# Display Help



## Positive P (Jul 26, 2011)

I'm looking for a little advice.
I'm building a small display to put in another shop.
I need to display a couple radios and 2 pair of speakers and one amp.
Is this possible without display board circuitry?


----------



## TrickyRicky (Apr 5, 2009)

Its possible but the display board circuitry makes it a lot more easier. 
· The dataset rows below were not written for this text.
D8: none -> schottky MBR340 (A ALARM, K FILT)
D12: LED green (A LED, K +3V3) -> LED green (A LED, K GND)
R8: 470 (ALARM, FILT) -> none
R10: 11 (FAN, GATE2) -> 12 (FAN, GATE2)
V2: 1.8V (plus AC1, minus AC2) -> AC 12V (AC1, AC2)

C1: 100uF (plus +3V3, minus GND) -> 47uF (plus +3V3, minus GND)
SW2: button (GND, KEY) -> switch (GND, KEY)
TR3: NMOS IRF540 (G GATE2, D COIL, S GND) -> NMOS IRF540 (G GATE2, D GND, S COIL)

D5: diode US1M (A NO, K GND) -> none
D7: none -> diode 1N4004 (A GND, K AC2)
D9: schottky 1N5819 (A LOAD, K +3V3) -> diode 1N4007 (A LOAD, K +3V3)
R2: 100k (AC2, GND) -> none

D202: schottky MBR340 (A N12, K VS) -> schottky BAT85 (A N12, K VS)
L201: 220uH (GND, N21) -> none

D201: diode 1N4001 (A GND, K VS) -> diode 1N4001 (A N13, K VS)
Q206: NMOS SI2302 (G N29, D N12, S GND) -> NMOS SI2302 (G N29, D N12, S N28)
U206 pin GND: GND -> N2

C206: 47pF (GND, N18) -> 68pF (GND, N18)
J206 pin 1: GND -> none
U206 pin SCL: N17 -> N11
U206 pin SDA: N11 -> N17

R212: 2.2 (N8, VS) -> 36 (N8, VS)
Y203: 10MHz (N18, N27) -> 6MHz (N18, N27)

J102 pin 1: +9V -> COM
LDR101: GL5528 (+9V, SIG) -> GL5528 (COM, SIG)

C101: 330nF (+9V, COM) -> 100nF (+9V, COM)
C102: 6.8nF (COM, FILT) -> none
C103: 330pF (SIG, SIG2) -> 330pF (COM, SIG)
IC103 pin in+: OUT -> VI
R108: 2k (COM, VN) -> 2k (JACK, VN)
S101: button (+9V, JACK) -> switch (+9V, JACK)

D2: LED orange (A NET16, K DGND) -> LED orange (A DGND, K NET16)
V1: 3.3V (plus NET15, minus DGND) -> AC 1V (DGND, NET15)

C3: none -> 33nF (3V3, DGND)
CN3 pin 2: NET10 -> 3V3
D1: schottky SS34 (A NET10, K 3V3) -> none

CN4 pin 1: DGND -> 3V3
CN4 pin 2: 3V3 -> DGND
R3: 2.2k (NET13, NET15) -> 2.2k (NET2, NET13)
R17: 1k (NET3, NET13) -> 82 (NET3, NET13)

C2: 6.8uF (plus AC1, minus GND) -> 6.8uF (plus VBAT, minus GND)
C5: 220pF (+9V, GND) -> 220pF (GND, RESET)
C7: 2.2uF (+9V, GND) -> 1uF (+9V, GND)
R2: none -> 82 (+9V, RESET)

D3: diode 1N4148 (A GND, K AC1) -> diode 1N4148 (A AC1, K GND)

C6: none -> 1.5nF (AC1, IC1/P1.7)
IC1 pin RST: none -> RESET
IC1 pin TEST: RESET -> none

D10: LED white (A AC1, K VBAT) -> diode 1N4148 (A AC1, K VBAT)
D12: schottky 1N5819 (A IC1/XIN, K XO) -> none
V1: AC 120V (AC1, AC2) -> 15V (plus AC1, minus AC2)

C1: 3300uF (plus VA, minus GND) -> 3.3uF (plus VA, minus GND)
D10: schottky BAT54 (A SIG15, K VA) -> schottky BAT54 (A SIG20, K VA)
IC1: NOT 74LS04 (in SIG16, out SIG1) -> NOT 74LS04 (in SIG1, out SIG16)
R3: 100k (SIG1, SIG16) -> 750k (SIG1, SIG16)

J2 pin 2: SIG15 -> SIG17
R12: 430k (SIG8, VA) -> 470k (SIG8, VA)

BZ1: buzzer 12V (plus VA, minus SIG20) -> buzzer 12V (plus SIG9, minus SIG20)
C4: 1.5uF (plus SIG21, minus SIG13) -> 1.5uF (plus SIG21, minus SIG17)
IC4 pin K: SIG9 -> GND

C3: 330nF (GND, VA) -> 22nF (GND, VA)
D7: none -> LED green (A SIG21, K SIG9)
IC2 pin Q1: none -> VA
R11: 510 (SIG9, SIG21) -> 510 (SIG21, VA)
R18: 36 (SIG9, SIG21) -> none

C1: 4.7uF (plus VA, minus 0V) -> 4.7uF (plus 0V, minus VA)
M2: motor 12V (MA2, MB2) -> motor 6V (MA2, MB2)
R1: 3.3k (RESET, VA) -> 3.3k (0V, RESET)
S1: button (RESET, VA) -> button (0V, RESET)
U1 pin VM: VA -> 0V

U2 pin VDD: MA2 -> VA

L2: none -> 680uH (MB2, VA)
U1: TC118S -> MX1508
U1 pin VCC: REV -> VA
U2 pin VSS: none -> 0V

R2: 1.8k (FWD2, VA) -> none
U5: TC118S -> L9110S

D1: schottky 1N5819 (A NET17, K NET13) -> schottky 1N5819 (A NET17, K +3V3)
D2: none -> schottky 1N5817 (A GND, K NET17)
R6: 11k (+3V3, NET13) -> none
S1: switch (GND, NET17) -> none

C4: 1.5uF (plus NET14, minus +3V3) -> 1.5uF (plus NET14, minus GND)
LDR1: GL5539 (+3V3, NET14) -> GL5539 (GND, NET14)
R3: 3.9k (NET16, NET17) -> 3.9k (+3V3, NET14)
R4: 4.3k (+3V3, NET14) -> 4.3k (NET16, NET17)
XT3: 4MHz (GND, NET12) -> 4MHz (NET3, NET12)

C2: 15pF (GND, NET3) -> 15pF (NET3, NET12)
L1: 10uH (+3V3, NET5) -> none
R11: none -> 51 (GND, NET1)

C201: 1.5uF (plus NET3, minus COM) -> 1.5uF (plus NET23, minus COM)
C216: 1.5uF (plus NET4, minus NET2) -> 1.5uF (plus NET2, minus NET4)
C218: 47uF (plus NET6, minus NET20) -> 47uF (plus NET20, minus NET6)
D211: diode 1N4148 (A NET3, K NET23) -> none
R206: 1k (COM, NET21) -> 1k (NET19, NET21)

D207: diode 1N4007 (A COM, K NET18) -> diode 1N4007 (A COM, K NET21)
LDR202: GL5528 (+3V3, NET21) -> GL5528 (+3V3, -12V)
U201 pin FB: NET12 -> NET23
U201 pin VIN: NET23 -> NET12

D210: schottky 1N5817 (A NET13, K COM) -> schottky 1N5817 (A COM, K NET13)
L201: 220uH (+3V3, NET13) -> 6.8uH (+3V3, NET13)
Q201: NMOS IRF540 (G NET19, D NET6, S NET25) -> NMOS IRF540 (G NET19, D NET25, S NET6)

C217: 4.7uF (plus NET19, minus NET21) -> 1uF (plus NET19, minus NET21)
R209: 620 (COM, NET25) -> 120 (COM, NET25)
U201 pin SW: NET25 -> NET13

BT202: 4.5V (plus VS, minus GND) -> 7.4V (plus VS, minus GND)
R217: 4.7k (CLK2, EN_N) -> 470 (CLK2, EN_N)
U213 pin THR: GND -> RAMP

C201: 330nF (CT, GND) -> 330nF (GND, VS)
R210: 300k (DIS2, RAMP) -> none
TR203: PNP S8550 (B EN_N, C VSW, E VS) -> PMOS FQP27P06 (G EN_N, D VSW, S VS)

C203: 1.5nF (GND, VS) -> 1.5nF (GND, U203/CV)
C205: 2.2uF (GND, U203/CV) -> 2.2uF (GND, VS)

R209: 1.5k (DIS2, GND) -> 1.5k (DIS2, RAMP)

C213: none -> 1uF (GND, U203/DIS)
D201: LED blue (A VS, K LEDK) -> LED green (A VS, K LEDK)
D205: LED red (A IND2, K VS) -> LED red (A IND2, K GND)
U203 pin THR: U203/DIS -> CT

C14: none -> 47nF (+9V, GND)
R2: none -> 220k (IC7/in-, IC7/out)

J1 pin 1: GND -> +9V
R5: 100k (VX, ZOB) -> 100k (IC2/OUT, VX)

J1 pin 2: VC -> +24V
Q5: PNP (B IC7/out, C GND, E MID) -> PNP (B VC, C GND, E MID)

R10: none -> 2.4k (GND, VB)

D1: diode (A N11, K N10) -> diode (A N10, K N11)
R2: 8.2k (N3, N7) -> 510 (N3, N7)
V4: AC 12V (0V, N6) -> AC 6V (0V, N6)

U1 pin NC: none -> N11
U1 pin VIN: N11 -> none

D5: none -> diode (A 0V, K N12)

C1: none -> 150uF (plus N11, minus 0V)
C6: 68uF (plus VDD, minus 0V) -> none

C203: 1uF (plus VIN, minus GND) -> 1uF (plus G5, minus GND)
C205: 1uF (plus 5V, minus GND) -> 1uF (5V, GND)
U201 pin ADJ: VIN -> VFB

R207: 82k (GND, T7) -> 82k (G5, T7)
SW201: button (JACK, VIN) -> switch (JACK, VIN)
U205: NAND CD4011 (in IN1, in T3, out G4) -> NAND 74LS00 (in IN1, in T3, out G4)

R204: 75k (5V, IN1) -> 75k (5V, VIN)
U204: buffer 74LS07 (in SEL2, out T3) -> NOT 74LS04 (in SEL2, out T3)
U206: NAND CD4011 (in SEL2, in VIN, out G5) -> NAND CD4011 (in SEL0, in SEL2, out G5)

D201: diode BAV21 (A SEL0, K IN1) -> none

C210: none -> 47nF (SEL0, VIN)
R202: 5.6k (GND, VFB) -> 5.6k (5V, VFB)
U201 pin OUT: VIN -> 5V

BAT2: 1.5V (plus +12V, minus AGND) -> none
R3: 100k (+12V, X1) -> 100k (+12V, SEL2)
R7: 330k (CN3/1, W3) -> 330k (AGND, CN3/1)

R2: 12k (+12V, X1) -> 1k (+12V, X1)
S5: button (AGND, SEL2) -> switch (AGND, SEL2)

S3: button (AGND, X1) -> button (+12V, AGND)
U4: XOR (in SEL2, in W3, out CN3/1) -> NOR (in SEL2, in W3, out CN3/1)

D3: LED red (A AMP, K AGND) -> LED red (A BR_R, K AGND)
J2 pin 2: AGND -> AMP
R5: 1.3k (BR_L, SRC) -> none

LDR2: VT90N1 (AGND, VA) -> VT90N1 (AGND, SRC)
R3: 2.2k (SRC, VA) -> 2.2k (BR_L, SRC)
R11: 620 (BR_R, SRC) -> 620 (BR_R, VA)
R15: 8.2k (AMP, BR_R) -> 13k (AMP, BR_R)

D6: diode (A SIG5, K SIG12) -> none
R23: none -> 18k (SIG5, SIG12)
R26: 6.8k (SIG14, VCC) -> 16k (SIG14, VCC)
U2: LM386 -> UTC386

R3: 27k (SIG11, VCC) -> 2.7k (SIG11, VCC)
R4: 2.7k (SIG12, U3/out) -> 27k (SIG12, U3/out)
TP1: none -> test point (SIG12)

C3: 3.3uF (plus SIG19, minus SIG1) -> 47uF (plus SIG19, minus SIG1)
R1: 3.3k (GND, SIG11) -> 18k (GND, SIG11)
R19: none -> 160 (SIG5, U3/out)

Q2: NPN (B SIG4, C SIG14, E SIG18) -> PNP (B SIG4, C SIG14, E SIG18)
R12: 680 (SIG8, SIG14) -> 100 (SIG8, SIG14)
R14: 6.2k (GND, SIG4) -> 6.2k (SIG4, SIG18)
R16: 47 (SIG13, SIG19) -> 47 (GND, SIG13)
If its going to display just two speakers and one amp then what would be the purpose of this display board? Strictly for choosing HU?


----------



## Positive P (Jul 26, 2011)

I'm going to display two different head units and two pair of speakers. Then I want to run a single amp to start. So I need to be able to switch between head units and between pairs of speakers, as it may become a larger display later. But for now that's what he has to work with. It's a hotrod shop and I do all of his audio work. But he wants a small display to help with sales. I'm not willing to give up my whole display for this though. If anyone has display board components that are just lying around I'm interested as long as what you have will do what I need and the price is right. Could be an antique style I don't care.


----------



## TrickyRicky (Apr 5, 2009)

I don't know what brand major audio stores use, but audio authority have some nice equipment for switch boards. I would look into that as a nice investment especially if you plan on adding more later in the future.


----------



## ATOMICTECH62 (Jan 24, 2009)

Run constant power to both decks.This way you can leave them both on for display purposes or turn them on individually if needed.Then get a switchable multi input/single output for the RCA's.Something like you would use on an older TV setup for switching VCR's,games,DVD players etc...to feed both decks to the amp.Then all you need is a dual ganged double pole double throw switch or relay to switch the amp between the 2 pair of speakers.
Connect all the grounds from the amp to all 4 speakers and connect the positive for the speakers from the amp to the common on the switch or relay and the positive from the speakers to it also.


----------



## Positive P (Jul 26, 2011)

ATOMICTECH62 said:


> Run constant power to both decks.This way you can leave them both on for display purposes or turn them on individually if needed.Then get a switchable multi input/single output for the RCA's.Something like you would use on an older TV setup for switching VCR's,games,DVD players etc...to feed both decks to the amp.Then all you need is a dual ganged double pole double throw switch or relay to switch the amp between the 2 pair of speakers.
> Connect all the grounds from the amp to all 4 speakers and connect the positive for the speakers from the amp to the common on the switch or relay and the positive from the speakers to it also.


Thank you a great deal.
That helps.


----------